Chrysler plant adding almost 300 new jobs

Sunday Times Newspapers

TRENTON — An announcement made by Chrysler LLC earlier this month was what city officials and residents had hoped to hear for some time, and the addition of long-awaited jobs is now a reality.

Nearly 300 new workers are expected to soon begin at Chrysler’s Trenton North factory as the auto giant expands Tigershark engine production at the plant. Trenton City Administrator Jim Wagner said the announcement — which he’d learned of from televised reports rather than from Chrysler — said the anticipated jobs are about what the city had expected.

“This is part of the ongoing discussions they’ve had about expanding,” Wagner said. “From what our sources are, this is moving forward and part of the deal they announced earlier this year.”

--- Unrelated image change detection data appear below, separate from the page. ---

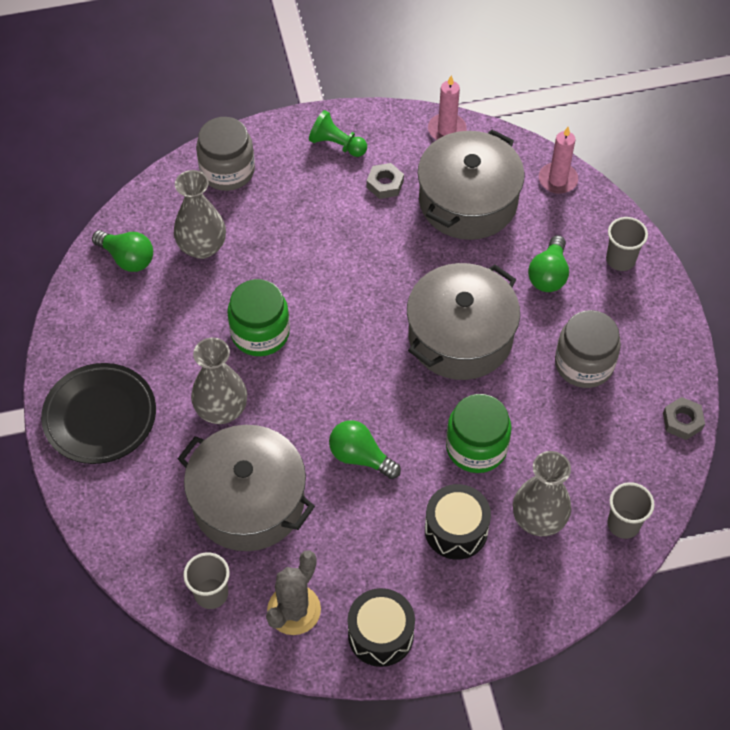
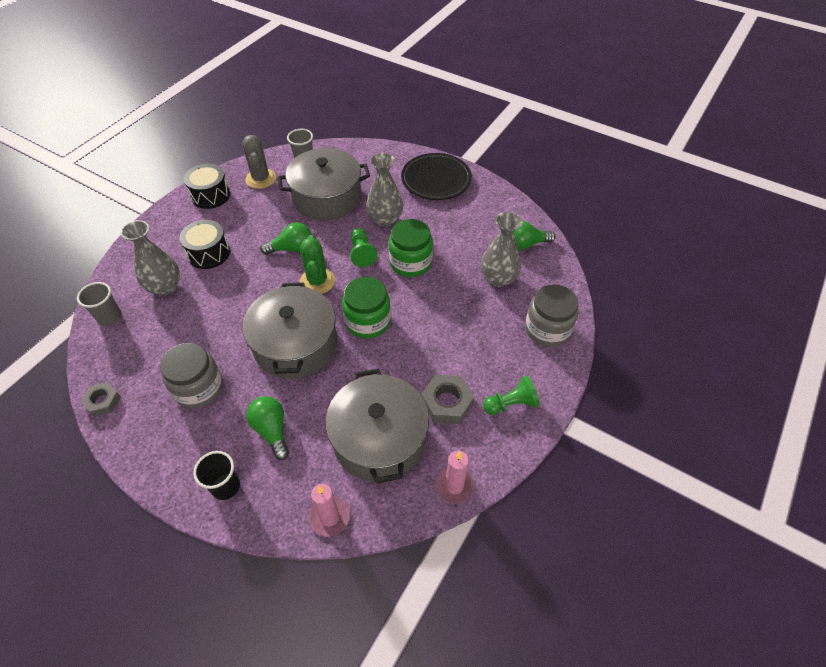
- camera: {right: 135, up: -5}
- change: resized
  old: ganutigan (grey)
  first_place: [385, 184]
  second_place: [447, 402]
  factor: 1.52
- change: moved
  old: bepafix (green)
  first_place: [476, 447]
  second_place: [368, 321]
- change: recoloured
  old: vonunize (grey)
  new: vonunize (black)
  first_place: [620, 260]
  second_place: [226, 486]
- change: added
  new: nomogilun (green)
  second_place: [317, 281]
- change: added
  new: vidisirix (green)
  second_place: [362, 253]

Trenton North ceased production in 2011 after more than 38 million engines had been built on its lines since 1958.

Production was expected to begin by the end of September. According to a company announcement on Aug. 7, Chrysler will invest $52 million at engine plants in Trenton and Dundee, with an anticipated 298 positions created at Trenton North, at which $11.5 million will go toward an additional assembly line for the four-cylinder engine. All told Chrysler anticipated adding more than 1,250 jobs in Trenton, Detroit and Warren, where a truck plant added 1,000 positions to its third shift earlier this year.

City officials said the news confirms a June 2011 announcement by the company as a potential $114 million project. Last fall the Trenton North plant was identified as the home for a $40 million investment based on both the Tigershark and Pentastar engines, and city officials passed an Industrial Facilities Tax abatement, the final hurdle to be cleared.

Wagner and Mayor Kyle Stack have said the new jobs in town reflected a revitalized foundation for Trenton, one of several high-profile projects in recent months that included the beginnings of demolition at the former Riverside Hospital complex. The nearly 300 new jobs in the community join a spurt of developer interest both in the city and seen elsewhere in Downriver communities.

“We’re pleased that we’re getting the jobs and the investment in the plant,” Wagner said.